Moção de censura pode afastar Ursula von der Leyen da Comissão Europeia

O Parlamento Europeu vai discutir e votar na próxima semana uma moção de censura contra a presidente Ursula von der Leyen e toda a Comissão Europeia, num processo raro e complexo.

Para que a moção seja aprovada, são necessários pelo menos dois terços dos votos expressos no Parlamento, representando a maioria de todos os seus membros. Caso isso aconteça, a presidente e os Comissários terão de se demitir.

A moção pode ser apresentada se pelo menos 10% dos deputados a apoiarem.

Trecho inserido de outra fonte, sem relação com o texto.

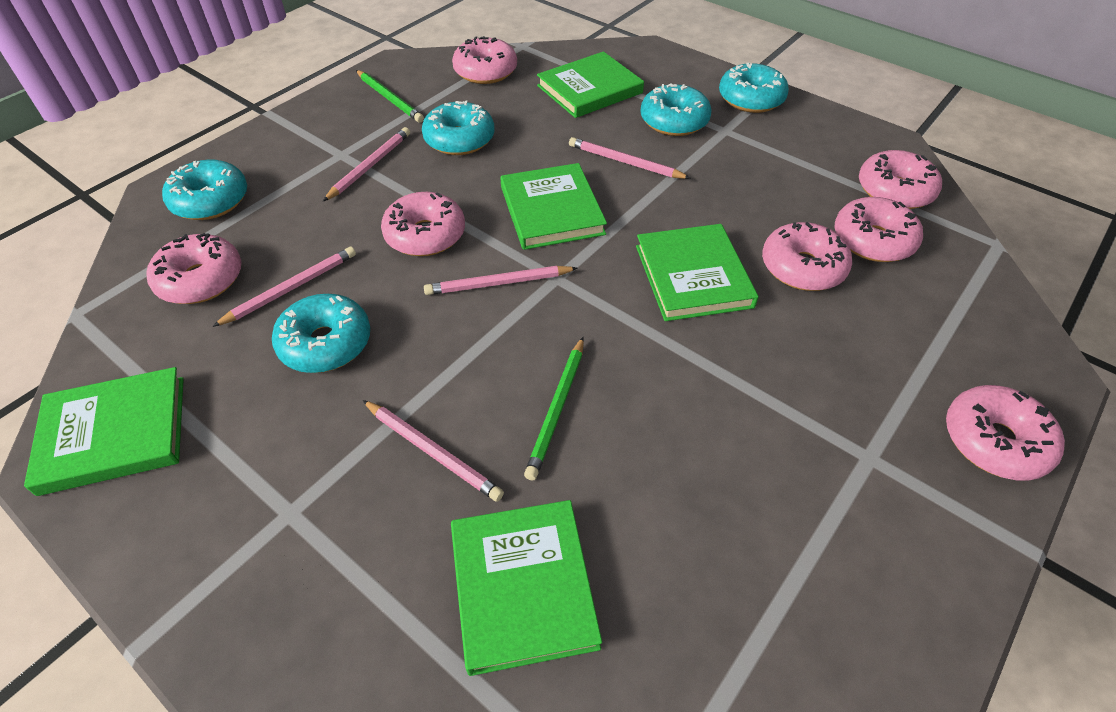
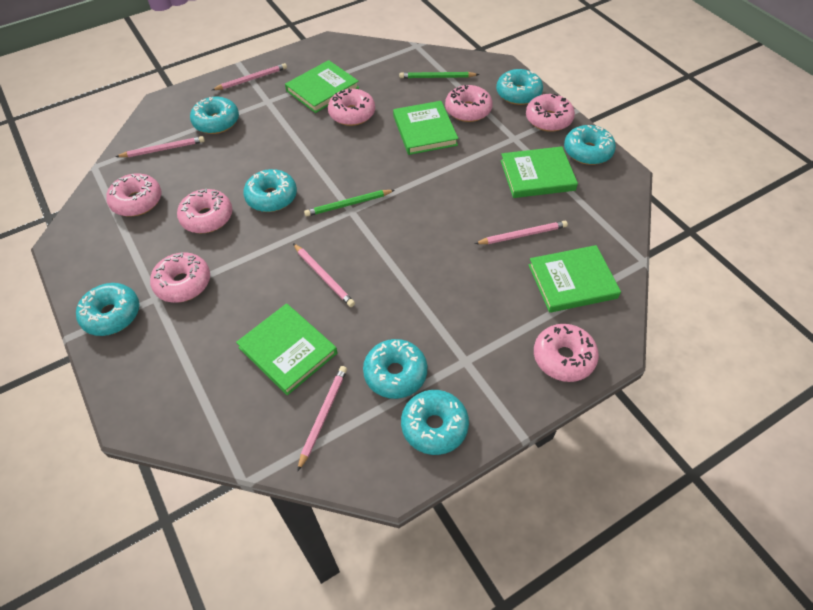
turquoise donut: 5 -> 7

Após a validação das assinaturas, a presidente do Parlamento informa os deputados, e o debate sobre a moção é marcado para pelo menos 24 horas depois, com a votação a ocorrer pelo menos 48 horas após o início do debate. A votação é nominal, ou seja, cada deputado declara publicamente o seu voto.

Historicamente, já houve nove tentativas de derrubar uma Comissão Europeia, mas só uma vez uma Comissão se demitiu — em 1999, quando a Comissão Santer renunciou face a alegações de fraude, antes de uma votação formal.

Esta moção contra von der Leyen surge num momento de tensão política na União Europeia e será acompanhada de perto, pois a sua aprovação teria consequências significativas para a governação europeia.